A iniciativa faz parte de uma ação cautelar antecedente com pedido de tutela de urgência, ajuizada na Vara Cível da Comarca de Sena Madureira. Na petição assinada pelo promotor de Justiça Júlio César de Medeiros Silva, o valor da causa foi fixado em R$ 36 milhões, montante que corresponde ao total do investimento público realizado na construção da ponte sobre o Rio Iaco.
De acordo com o MPAC, a comprovação da cobertura securitária é fundamental para garantir o ressarcimento dos danos e evitar que os prejuízos financeiros do colapso recaiam sobre os cofres públicos.
Segundo a ação civil, as regras do Regime Diferenciado de Contratação Integrada (RDCI) — modalidade utilizada na licitação da obra — exigem duas coberturas específicas para engenharia deste porte:
Seguro de Riscos de Engenharia (RE)
Seguro de Responsabilidade Civil Profissional (RCP)
Os documentos deveriam ter sido apresentados pela empresa logo após a assinatura do contrato e a emissão da ordem de serviço.
Diante disso, o Ministério Público pediu que a Justiça determine ao Departamento de Estradas de Rodagem, Infraestrutura Hidroviária e Aeroportuária do Acre (Deracre) a apresentação, no prazo máximo de cinco dias, das cópias integrais e legíveis das apólices, além dos comprovantes de pagamento das parcelas, para verificar se a cobertura permanecia vigente na data do desabamento.

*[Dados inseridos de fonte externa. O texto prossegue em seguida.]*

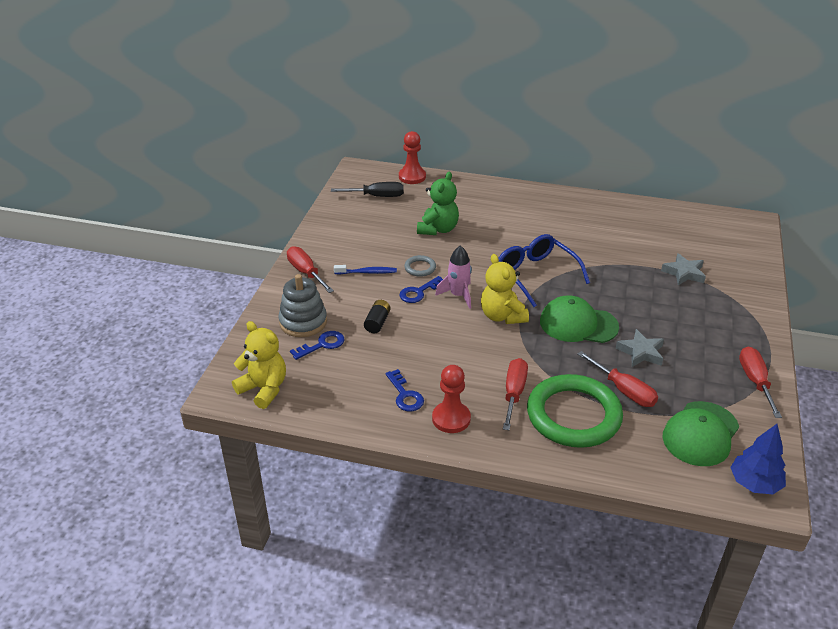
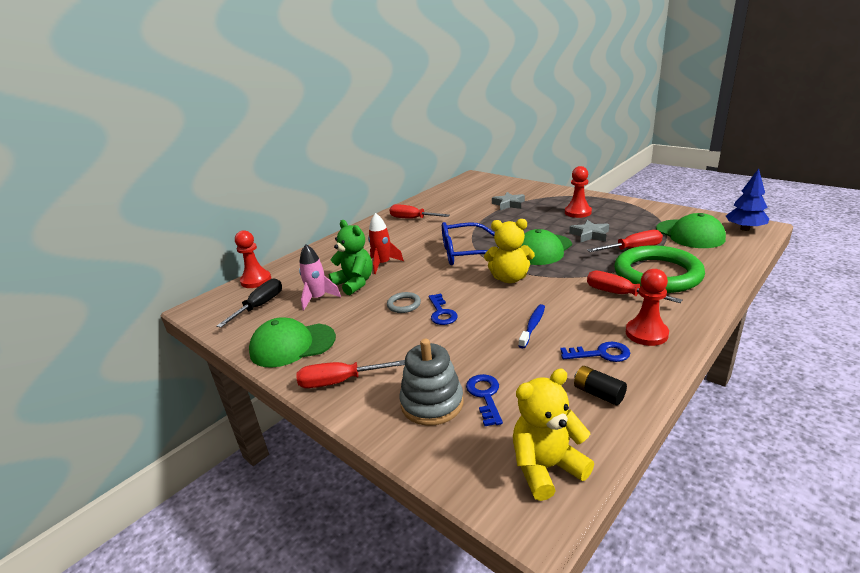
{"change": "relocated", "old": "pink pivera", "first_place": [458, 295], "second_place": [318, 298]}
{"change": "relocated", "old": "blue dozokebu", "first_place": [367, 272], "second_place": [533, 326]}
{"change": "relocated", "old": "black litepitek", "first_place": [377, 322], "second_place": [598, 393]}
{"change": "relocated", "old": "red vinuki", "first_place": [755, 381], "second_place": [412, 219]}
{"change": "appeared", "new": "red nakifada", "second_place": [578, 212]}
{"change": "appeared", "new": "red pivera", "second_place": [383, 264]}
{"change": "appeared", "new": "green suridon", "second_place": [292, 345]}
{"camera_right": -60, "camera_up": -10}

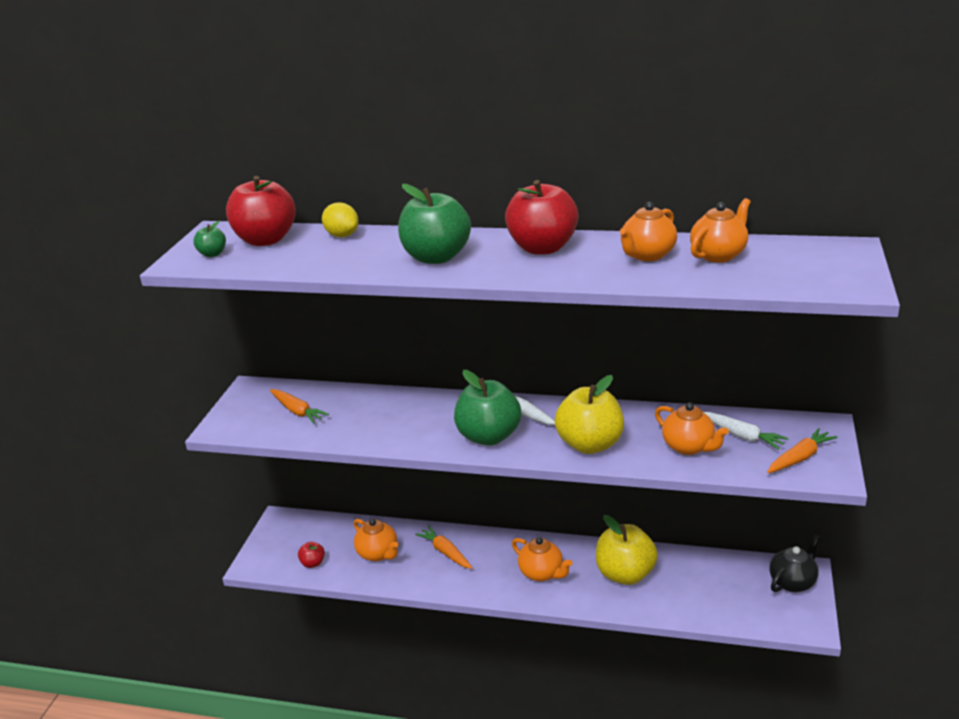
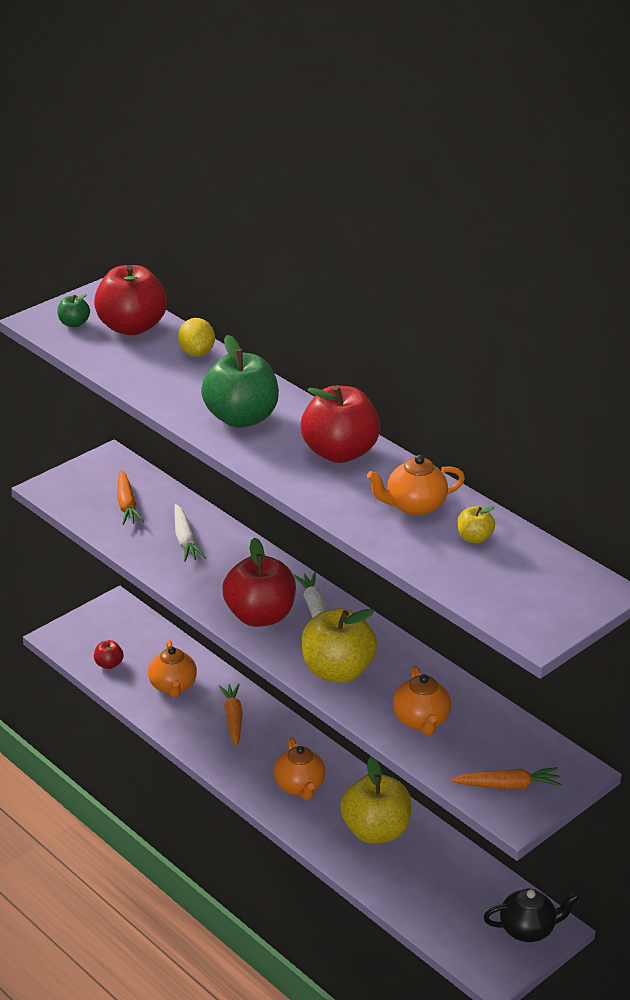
{"change": "exchanged", "old": "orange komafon", "new": "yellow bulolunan", "first_place": [718, 255], "second_place": [474, 538]}
{"change": "colour", "old": "green bulolunan", "new": "red bulolunan", "first_place": [488, 436], "second_place": [259, 616]}
{"change": "relocated", "old": "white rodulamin", "first_place": [742, 436], "second_place": [185, 540]}
{"camera_right": 30, "camera_up": 5}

Outro sinal de alerta levantado pelo MPAC diz respeito à saúde financeira da Construtora Cidade Ltda., empresa sediada em Porto Alegre (RS) responsável pela execução do projeto. A construtora possui capital social declarado de aproximadamente R$ 30 milhões, valor inferior aos R$ 36 milhões do custo total da obra.

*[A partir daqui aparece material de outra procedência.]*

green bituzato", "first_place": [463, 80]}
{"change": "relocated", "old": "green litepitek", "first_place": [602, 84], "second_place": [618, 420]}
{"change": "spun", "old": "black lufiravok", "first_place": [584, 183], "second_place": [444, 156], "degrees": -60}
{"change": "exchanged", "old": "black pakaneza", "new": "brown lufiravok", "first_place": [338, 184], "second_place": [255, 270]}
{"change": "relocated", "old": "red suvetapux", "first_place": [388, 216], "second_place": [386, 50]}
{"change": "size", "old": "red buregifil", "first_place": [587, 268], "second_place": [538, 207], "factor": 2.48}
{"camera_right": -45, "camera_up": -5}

Para os promotores, o cenário aponta para um risco de “insuficiência patrimonial” da empresa para arcar com despesas imediatas, tais como:
Reconstrução da estrutura afetada;
Remoção dos destroços do leito do rio;
Reparação dos danos causados às vítimas do acidente.
O Ministério Público mencionou ainda que, logo após o desabamento, a construtora retirou do ar o seu site institucional e desativou seus perfis oficiais nas redes sociais.
Além do cerco financeiro, a investigação aponta possíveis falhas de projeto e de fiscalização. O MPAC sustenta que o fenômeno de erosão fluvial conhecido na Amazônia como “Terras Caídas” já era amplamente previsível na região e constava, inclusive, em estudos técnicos da área onde a ponte foi erguida. O órgão argumenta que há indícios de imperícia da empresa e ineficiência da fiscalização exercida pelo Estado durante a execução.
Pedidos urgentes apresentados à Justiça
Para blindar o patrimônio público e atender a população afetada, o MPAC formalizou os seguintes pedidos à Vara Cível:
Arresto cautelar de bens da construtora até o limite de R$ 36 milhões;
Manutenção da suspensão de repasses públicos e pagamentos à empresa;
Proibição de alterações na estrutura remanescente da ponte sem autorização judicial, visando preservar provas periciais;
Fornecimento imediato de uma balsa para garantir o transporte e o direito de ir e vir dos moradores do Segundo Distrito de Sena Madureira, isolados após a interrupção da ligação terrestre.
Em nota oficial, o Deracre informou que já está ciente das requisições e que se encontra dentro do prazo legal estabelecido pelo Poder Judiciário para apresentar todos os documentos, apólices e esclarecimentos solicitados pelo Ministério Público.